Samsung Patents a Camera Sensor That Captures Photos Two Ways at Once
Samsung is patenting a camera sensor that shoots in two different shutter modes simultaneously and merges the results — a practical attempt to get the best of both worlds in a single image.
What Samsung's dual-shutter camera system actually does
Imagine photographing a fast-moving subject, like a kid on a bike or a car passing by. Camera sensors have to choose between two capture styles: one that's great at low light but distorts motion, and one that freezes motion perfectly but is harder to build into small devices. Usually you're stuck with one or the other.
Samsung's patent describes a sensor that does both at once. It captures a rolling shutter image (scanned row-by-row, which is how most phone cameras work today) and a global shutter image (all pixels exposed at exactly the same instant) simultaneously. A processor then combines those two data streams into a single, third output image.
The idea is that you get the sensitivity and resolution advantages of rolling shutter alongside the motion-freeze advantages of global shutter — without having to pick one and live with its downsides.
How the sensor captures and fuses two shutter modes
The patent describes an imaging apparatus built around a single pixel array that can operate in two shutter modes during the same capture session.
- Rolling shutter mode reads pixels row by row from top to bottom. It's efficient and sensitive, but fast motion causes a characteristic 'jello' or skew artifact because different parts of the frame are captured at slightly different times.
- Global shutter mode exposes every pixel at exactly the same instant, eliminating motion skew entirely. The tradeoff is complexity and typically lower dynamic range or sensitivity.
- A downstream processor takes the first image data (rolling) and the second image data (global) and produces a combined third output — the details of that fusion algorithm are where the real IP likely lives, though the claim language keeps it broad.

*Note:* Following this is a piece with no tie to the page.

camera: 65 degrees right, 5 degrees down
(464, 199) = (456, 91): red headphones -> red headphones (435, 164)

The architecture suggests the sensor itself is capable of storing charge from both readout modes independently before handing both datasets off for processing. The claim is written broadly enough to cover a wide range of fusion strategies — motion-guided blending, HDR composition, or artifact correction — without committing to a specific one.

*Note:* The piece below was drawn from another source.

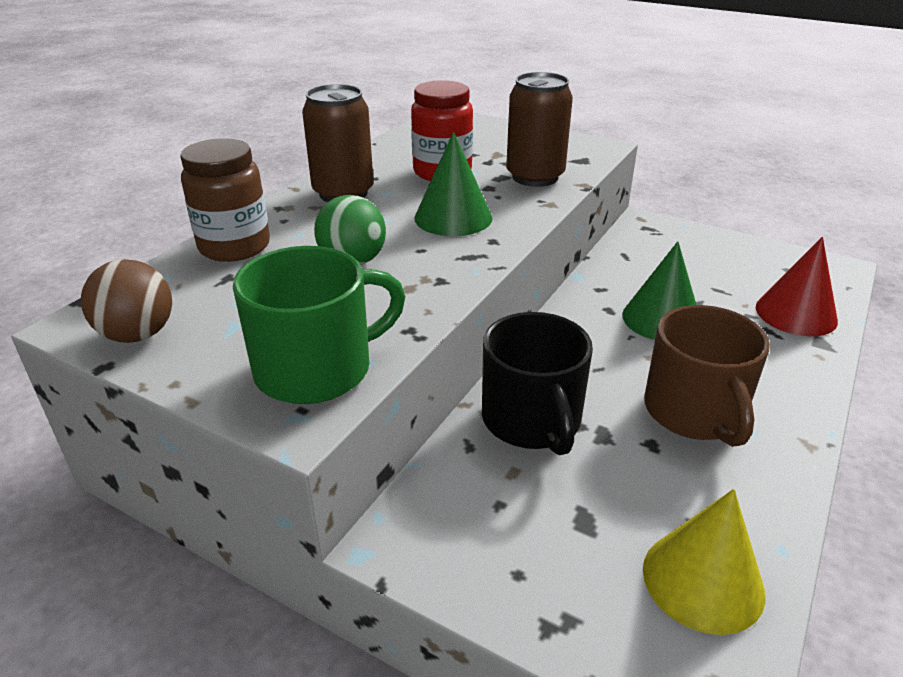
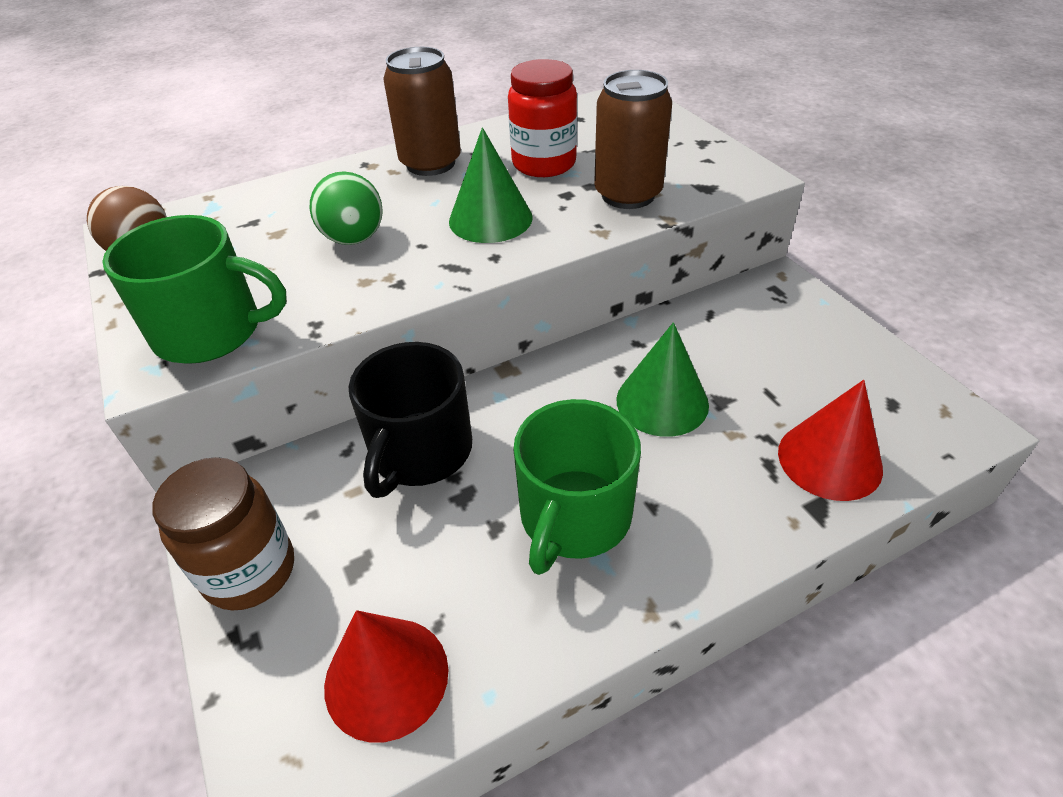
camera: 35 degrees right, 10 degrees up
(234, 247) = (289, 193): brown jar -> brown jar (250, 571)
(694, 412) = (574, 516): brown mug -> green mug
(703, 580) = (386, 677): yellow cone -> red cone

What this means for Samsung's next camera hardware
For Samsung's mobile and camera businesses, a hybrid shutter sensor could address one of the persistent complaints about phone cameras: motion blur and rolling shutter distortion in fast-action scenes. By fusing both capture modes, a future Galaxy camera system could theoretically use the global shutter frame as a motion reference to clean up the higher-quality rolling shutter data — producing sharper sports photos or cleaner video without the sensor cost of going fully global shutter.
Global shutter sensors are already appearing in professional video cameras and, more recently, in smartphone flagships. Samsung filing a patent for a hybrid approach suggests they may be exploring a middle path — one that extends the useful life of rolling shutter sensor designs while borrowing the motion benefits of global shutter.
This is a real engineering idea, not a throwaway filing. Rolling-vs-global shutter is a genuine tradeoff that every camera engineer wrestles with, and a fusion approach makes architectural sense. The patent is written very broadly, which means the hard work — the actual fusion algorithm — is either in continuation patents or still being figured out. Worth watching for follow-on filings that spell out the signal processing.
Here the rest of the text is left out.